Barsness’ fastidiously detailed drawings executed on carpet-sized pieces of linen and canvas reference a vast range of ancient Eastern religious art. But Barsness is clearly not the sort of artist to make highbrow/lowbrow distinctions. Mixed in with those references are allusions to 19th-century Japanese prints, freak show banners, tattoo art, comic books and the scatological vision of R. Crumb.

Though Barsness’ drawings address various themes, the sense of provocation and carnivalesque excess is a constant. Sometimes that excess is simply an inspired clash of innocence and worldliness, as in the hilarious riff on the childhood nursery tune “Was a Farmer Had a Dog,” which has been decorated with the high and low accouterments of gold leaf and the licking flames of ’50s custom hotrods.

Spirit and matter collide forcefully in Barsness’ work, which shows sexual coupling as a hallucinogenic Hieronymous Bosch nightmare. In the unilaterally rude and deeply cynical “An Abridged History of the Civilized World,” Barsness reduces culture and creation to a momentary spasm between scenes of flatulence, copulation and war.

While Bai’s work feels controlled and purposeful, Barsness’ supersized doodles — in which every square inch is filled with drawings and appropriated cartoons, photos, porn, decoration and gold leaf — suggests the obsessive, roaming, mutating subconscious.

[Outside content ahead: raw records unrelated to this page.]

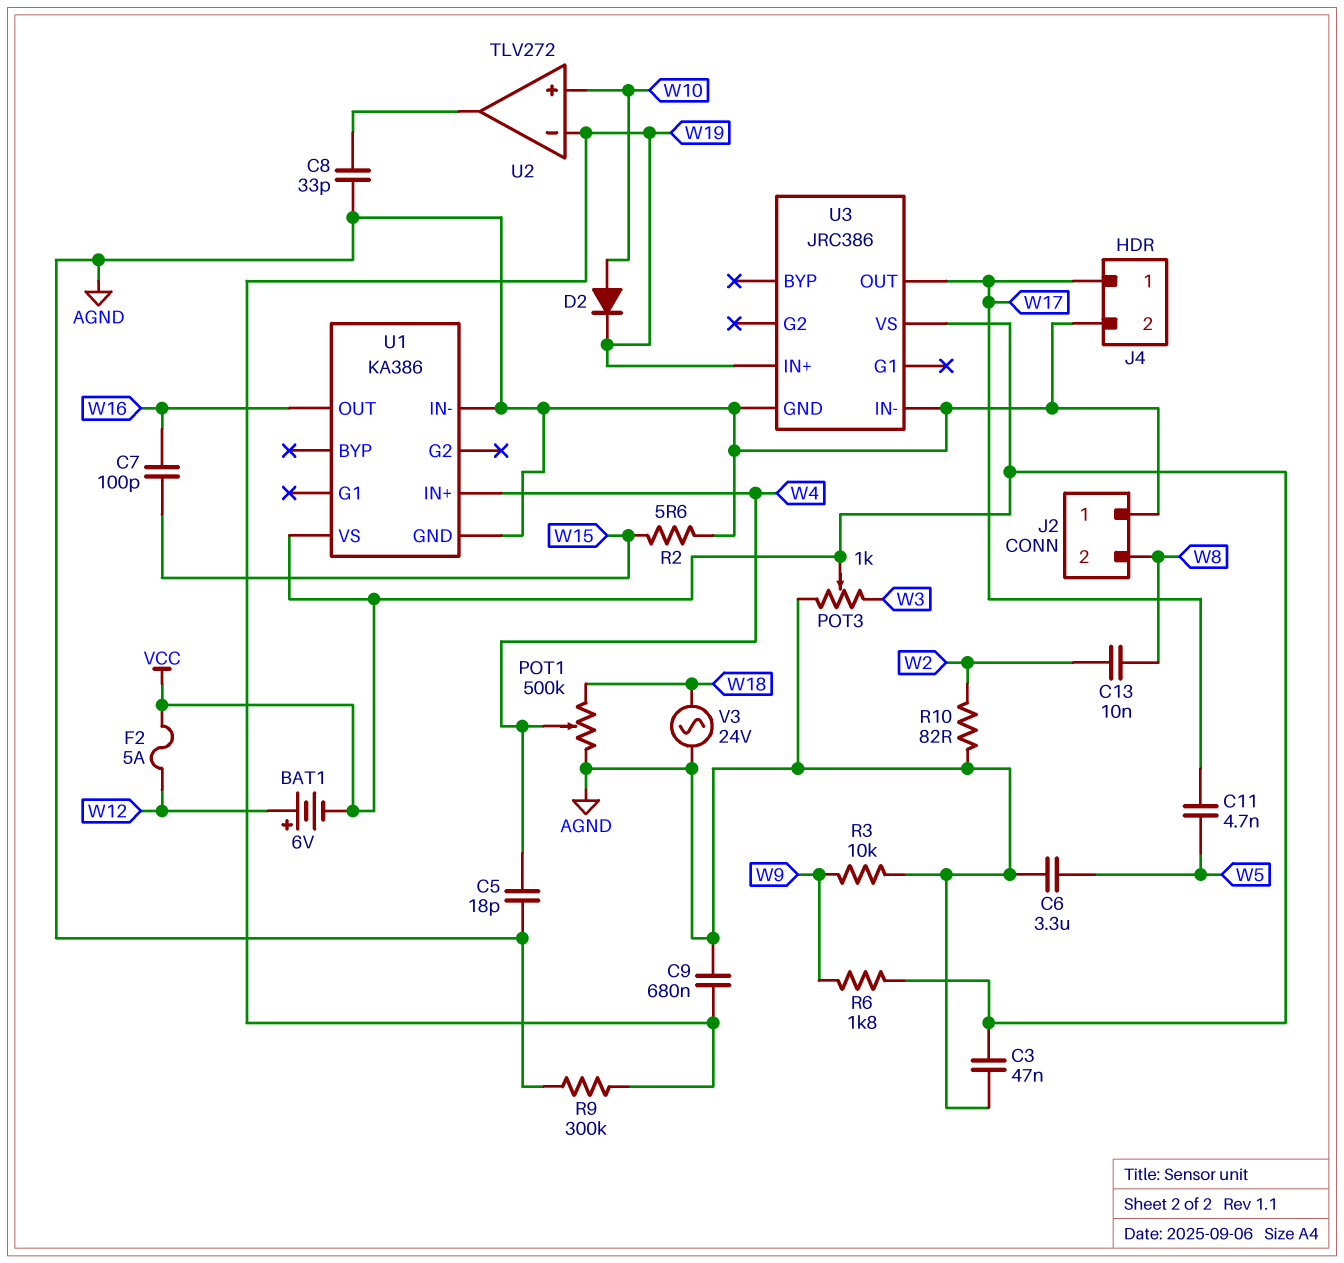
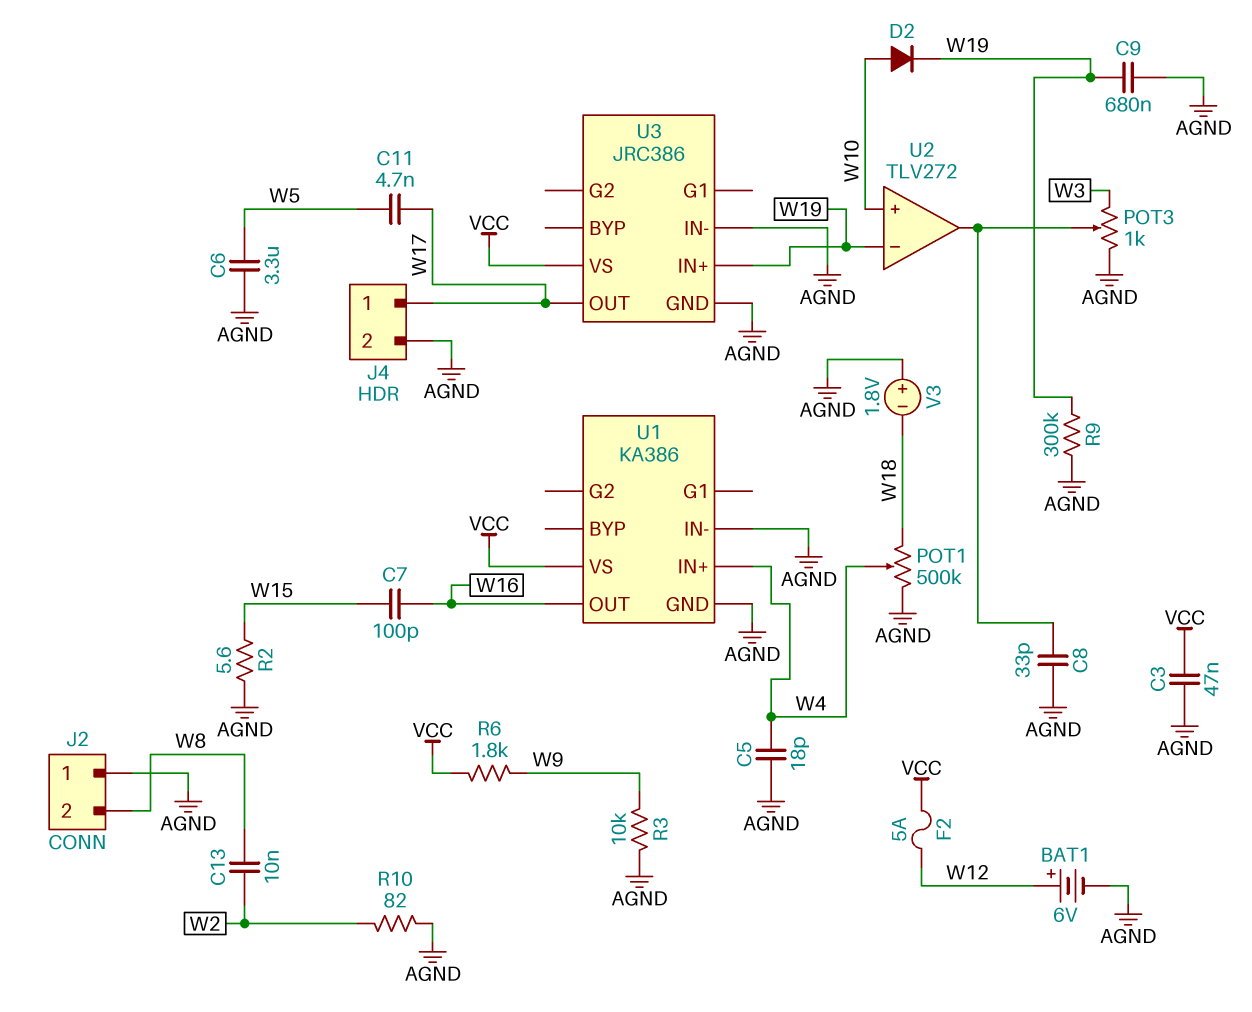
BAT1: 6V (plus W12, minus VCC) -> 6V (plus W12, minus AGND)
POT3: 1k (AGND, W3, wiper VCC) -> 1k (AGND, W3, wiper U2/out)
V3: AC 24V (AGND, W18) -> 1.8V (plus AGND, minus W18)

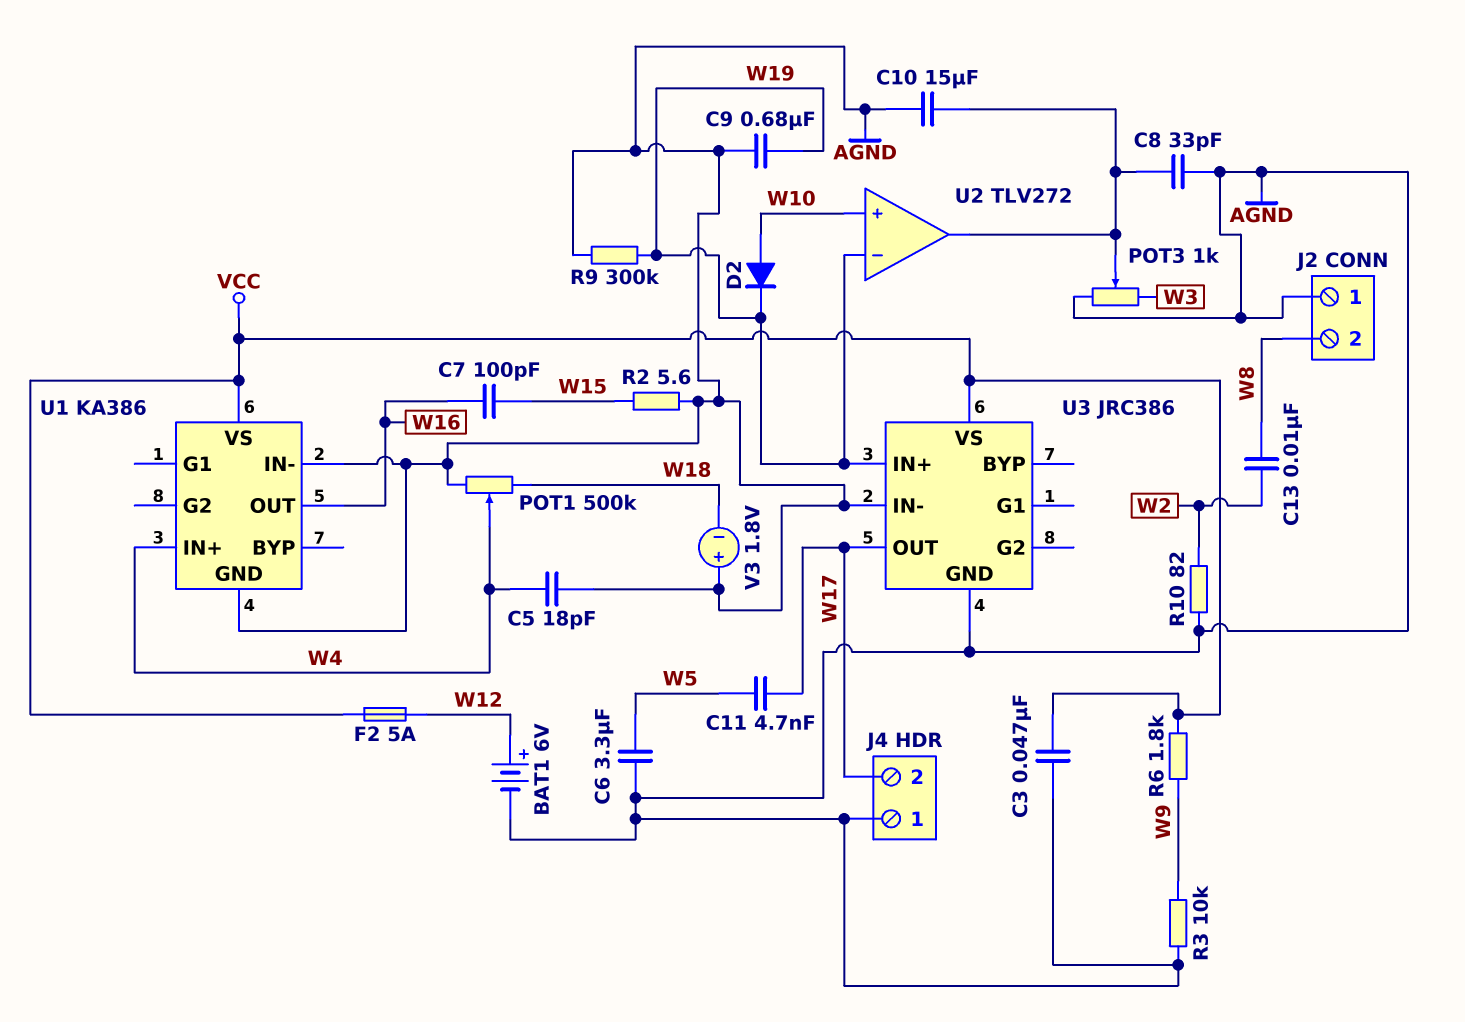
C10: none -> 15uF (AGND, U2/out)
J4 pin 1: W17 -> AGND
J4 pin 2: AGND -> W17

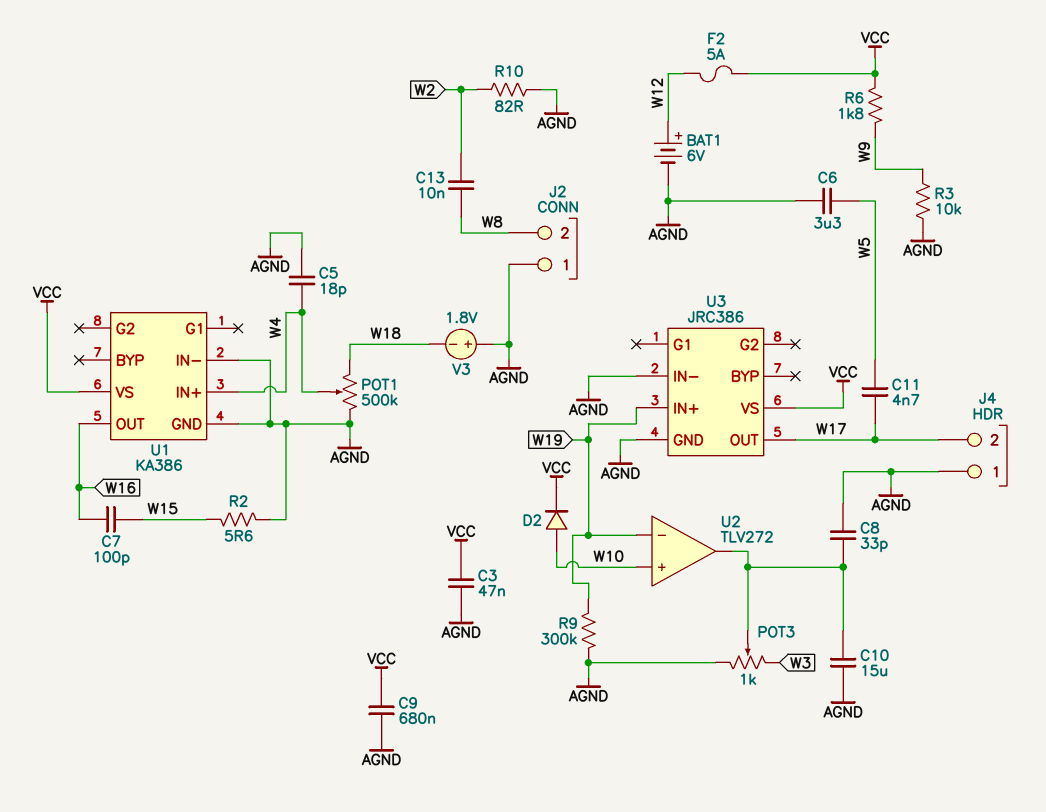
C9: 680nF (AGND, W19) -> 680nF (AGND, VCC)
D2: diode (A W10, K W19) -> diode (A W10, K VCC)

There are other obsessive ripples spun off from the defining madness of Bai and Barsness. David Isenhour continues his investigation of cartoon actions in his morphing, glistening sculptural forms crafted from wood or fiberglass and coated with auto body paint. Isenhour echoes some of Barsness’ fascination with comic icons, mutation, transformation and fluid action.

But where Barsness’ work is invested in the comic book’s psychological frenzy, Isenhour is more interested in the clean, minimalist vocabulary of comic book action: the Pow! Bing! Zowee! repertoire of physical possibility. For Isenhour, comics are the mythology of a society defined by pop culture. In humorous expression of that idea, Isenhour takes the ancient “Ourobouros” symbol for time’s cyclical, eternal dimension and makes it into one of his typically glossy, cartoon stylized sculptures — a cartoon gesture that could be eternity or Wile E. Coyote chasing his own tail. That reference to the Ourobouros myth is especially humorous juxtaposed with lowbrow pieces like “Stink,” whose humorously foul puke waves show the artist’s sense of irreverence.

Like Barsness, Isenhour delightfully reconstitutes myth — both the ancient and the Pop — into matter. That Isenhour can say so much with such pared-down gestures makes it an even more interesting comparison with the excessive, baroque, inverse of Barsness’ example.